Niigata election a setback for restarting Japan’s biggest nuclear power plant



Reuters, Kyodo, Bloomberg

Sunday’s victory by an anti-nuclear activist in the Niigata gubernatorial election is a setback for Prime Minister Shinzo Abe’s energy policy.

Ryuichi Yoneyama, 49, defeated the candidate endorsed by Abe’s Liberal Democratic Party. Former construction ministry bureaucrat Tamio Mori, 67, was expected until the last moment to cruise to victory.

Yoneyama, a doctor and lawyer, has never held office.

The campaign was dominated by concerns over the future of the world’s biggest nuclear power station, the seven-reactor Kashiwazaki-Kariwa complex in Niigata Prefecture.

Currently, only two reactors across Japan are operating in the wake of the 2011 Fukushima nuclear disaster, and Abe has pushed hard for restarts.

“Under current circumstances where we can’t protect the lives and the way of life of citizens in the prefecture, I can’t approve a restart,” Yoneyama told reporters Monday.

Supported by the Japanese Communist Party and two other small parties, Yoneyama secured close to 530,000 votes. Mori trailed with 465,000.

The focus will now be how Yoneyama will be able to cooperate with municipalities and the central government in creating evacuation plans for nuclear disasters. These will be key before restarts can take place.

Abe, meanwhile, told a Diet committee that he will respect the choice of Niigata and that he will cooperate with the new governor.
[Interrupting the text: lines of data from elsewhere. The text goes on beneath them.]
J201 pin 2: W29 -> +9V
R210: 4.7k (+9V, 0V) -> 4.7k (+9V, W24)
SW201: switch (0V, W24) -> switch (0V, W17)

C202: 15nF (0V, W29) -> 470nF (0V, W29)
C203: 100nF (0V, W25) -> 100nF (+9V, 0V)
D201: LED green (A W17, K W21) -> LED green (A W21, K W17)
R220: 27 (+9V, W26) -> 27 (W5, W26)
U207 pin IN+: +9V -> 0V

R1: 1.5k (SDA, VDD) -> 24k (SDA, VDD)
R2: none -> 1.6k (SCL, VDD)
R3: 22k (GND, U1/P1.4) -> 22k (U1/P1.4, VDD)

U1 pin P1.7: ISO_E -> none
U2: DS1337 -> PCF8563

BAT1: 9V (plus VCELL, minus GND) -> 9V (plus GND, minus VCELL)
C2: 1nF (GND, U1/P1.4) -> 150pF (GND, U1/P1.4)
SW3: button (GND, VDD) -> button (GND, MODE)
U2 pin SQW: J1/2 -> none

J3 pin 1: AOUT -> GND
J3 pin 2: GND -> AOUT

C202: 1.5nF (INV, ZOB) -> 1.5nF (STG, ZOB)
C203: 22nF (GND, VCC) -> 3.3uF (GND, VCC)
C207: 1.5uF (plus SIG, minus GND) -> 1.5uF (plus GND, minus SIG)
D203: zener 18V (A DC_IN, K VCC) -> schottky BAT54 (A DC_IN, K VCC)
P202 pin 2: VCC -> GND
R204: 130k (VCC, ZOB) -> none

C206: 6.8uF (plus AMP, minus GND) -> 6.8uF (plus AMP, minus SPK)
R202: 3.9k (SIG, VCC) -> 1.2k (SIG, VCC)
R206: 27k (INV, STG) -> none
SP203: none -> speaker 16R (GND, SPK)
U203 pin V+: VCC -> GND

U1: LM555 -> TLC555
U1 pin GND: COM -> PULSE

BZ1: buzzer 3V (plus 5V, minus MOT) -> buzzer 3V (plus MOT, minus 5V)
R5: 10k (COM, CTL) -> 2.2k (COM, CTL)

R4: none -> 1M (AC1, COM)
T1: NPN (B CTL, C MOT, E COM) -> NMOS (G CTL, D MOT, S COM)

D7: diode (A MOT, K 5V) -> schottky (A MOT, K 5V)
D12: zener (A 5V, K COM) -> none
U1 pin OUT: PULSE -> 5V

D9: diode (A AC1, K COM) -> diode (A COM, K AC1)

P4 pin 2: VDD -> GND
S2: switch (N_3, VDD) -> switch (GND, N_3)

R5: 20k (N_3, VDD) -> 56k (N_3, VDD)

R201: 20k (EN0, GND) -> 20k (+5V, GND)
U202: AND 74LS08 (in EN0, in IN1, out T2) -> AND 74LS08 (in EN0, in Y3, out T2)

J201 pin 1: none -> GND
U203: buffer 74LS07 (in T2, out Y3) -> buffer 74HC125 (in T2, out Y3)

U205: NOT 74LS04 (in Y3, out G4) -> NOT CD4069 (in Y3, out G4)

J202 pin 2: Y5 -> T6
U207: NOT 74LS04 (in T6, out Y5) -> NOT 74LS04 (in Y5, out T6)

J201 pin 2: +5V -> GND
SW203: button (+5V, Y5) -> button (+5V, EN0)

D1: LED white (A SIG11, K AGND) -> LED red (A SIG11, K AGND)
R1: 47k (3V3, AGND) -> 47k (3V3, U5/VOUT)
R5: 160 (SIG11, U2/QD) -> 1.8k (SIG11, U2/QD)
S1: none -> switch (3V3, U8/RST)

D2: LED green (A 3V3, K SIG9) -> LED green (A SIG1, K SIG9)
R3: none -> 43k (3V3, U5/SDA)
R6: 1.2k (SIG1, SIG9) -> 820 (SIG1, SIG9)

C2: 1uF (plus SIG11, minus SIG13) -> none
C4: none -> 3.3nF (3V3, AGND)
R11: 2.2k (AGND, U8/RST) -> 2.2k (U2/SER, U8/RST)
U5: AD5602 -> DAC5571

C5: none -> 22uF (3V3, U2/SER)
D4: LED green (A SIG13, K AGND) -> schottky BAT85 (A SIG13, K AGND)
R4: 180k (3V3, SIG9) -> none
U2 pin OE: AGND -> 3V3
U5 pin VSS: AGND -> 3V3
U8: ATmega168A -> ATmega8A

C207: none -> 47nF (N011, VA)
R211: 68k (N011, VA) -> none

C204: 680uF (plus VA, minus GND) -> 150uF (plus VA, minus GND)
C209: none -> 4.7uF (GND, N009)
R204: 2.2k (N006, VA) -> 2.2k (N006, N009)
Shares in Tokyo Electric Power Company Holdings Inc., which operates the Kashiwazaki-Kariwa reactors, fell 8 percent Monday.

The complex has a capacity of 8 gigawatts. Its revival is key to saving Tepco, which was brought low by the Fukushima crisis and then repeated admissions of cover-ups and safety lapses.

“Senior managers at Tepco have made it clear that restarting the Kashiwazaki reactors is fundamentally important to restoring their finances,” Tom O’Sullivan, founder of Tokyo-based consultant Mathyos, said by email. “There now has to be significant uncertainty over restarting those reactors.”

Yoneyama’s victory came after Tepco President Naomi Hirose highlighted the utility’s financial vulnerability this month. He said it may face insolvency if it were to recognize the cost of decommissioning the crippled Fukushima No. 1 plant.

Tepco has said that resuming operations for just one of the Kashiwazaki-Kariwa reactors would boost its profit by about ¥10 billion a month.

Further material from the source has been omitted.